Highly localized 4f electrons in rare earth metals (REMs) are responsible for the large magnetic moments as well as for the unique optical, electrical and magnetic properties. Optical properties of materials, in general, can be utilized in various applications such as reflectors, filters and X-ray masks where reflectors are used for construction of large mirrors for space-based, lightweight optical telescopes. All intermetallic semiconductors can be considered in a simple sense to act as filters, and masks are required in lithography, e.g. X-ray, electron-beam lithography. On the other hand, magneto-optical (MO) properties of materials are used in strong permanent magnets and storage devices. Optical measurements on rare earths started in early sixty's. However, the experimental investigation on the optical properties of REMs has lagged behind that on other metals, because of REM's high reactivity with the environment. On the theoretical front, theorists had to wait for performing theoretical calculations on optical and MO properties, till the computational techniques were available. There are many research groups that are working to study and understand the optical and MO properties of the rare earth compounds. For the last twenty years, the use and developments in the linear methods for solving the band structure problem have almost totally erased the limitations that are faced in the other contemporary techniques.
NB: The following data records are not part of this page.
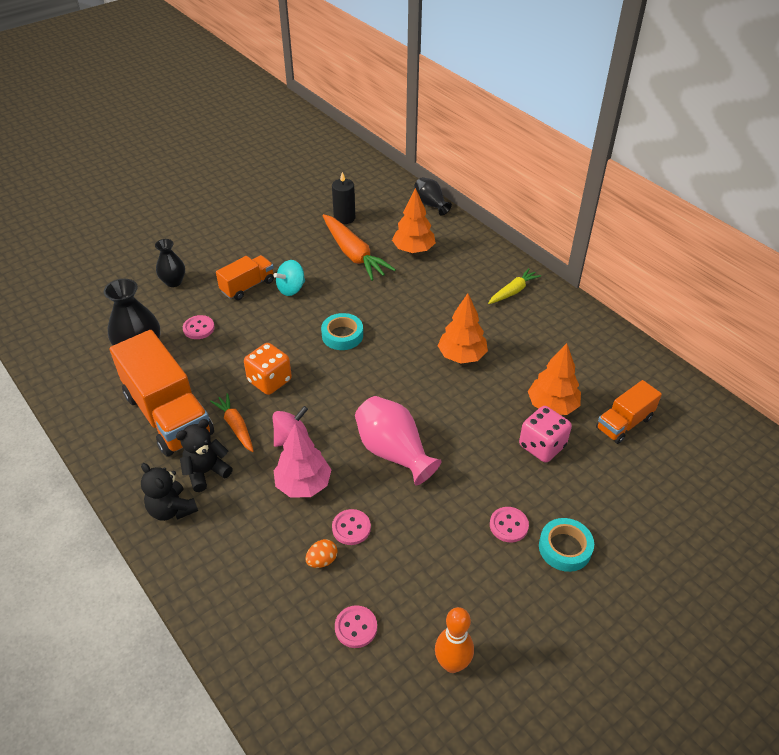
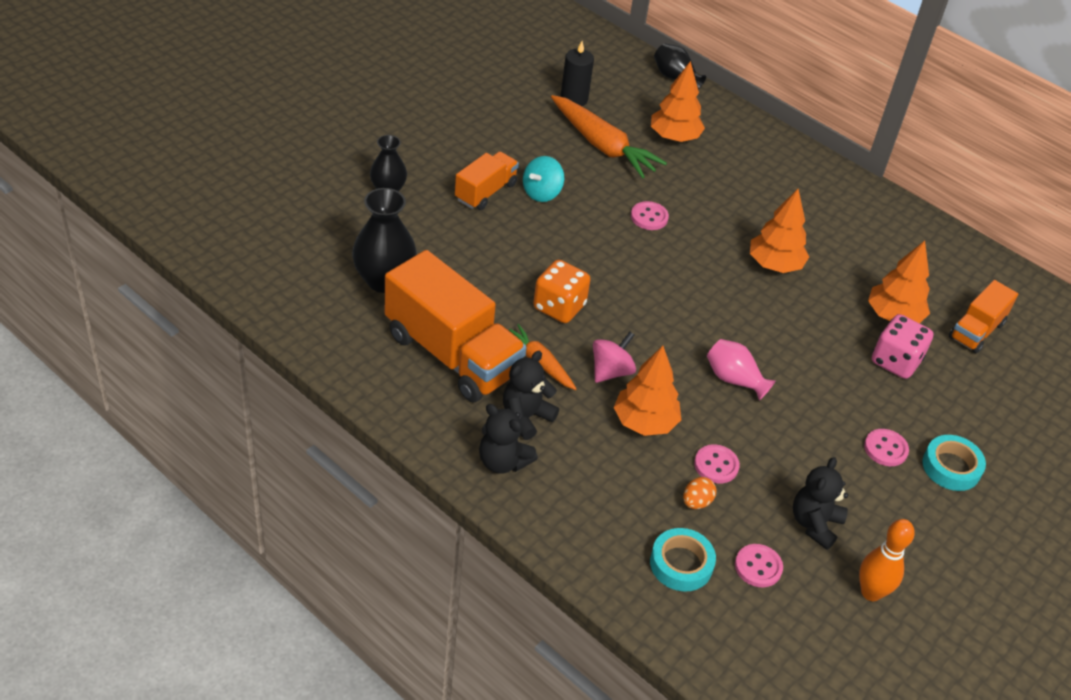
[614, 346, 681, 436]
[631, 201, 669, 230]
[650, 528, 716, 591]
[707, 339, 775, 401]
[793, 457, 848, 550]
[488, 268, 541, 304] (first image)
The linearization originates from the APW method proposed by Slater (1964). Great progress of the APW methodology was achieved as the concept of linear methods, was introduced by Andersen, and first applied by Koelling and Arbman ii using a model potential within the muffin-tin approximation. The linearized APW (LAPW) method reconciled the linear-algebra formulation of the variational problem with the convergence properties of the original formulation and allowed a straight forward extension of the method to the treatment of crystal potentials of general shape. The treatment of the potential and charge density without shape approximation, and the implementation of the total energy calculation led to the development of full-potential linearized augmented planewave (FPLAPW) method.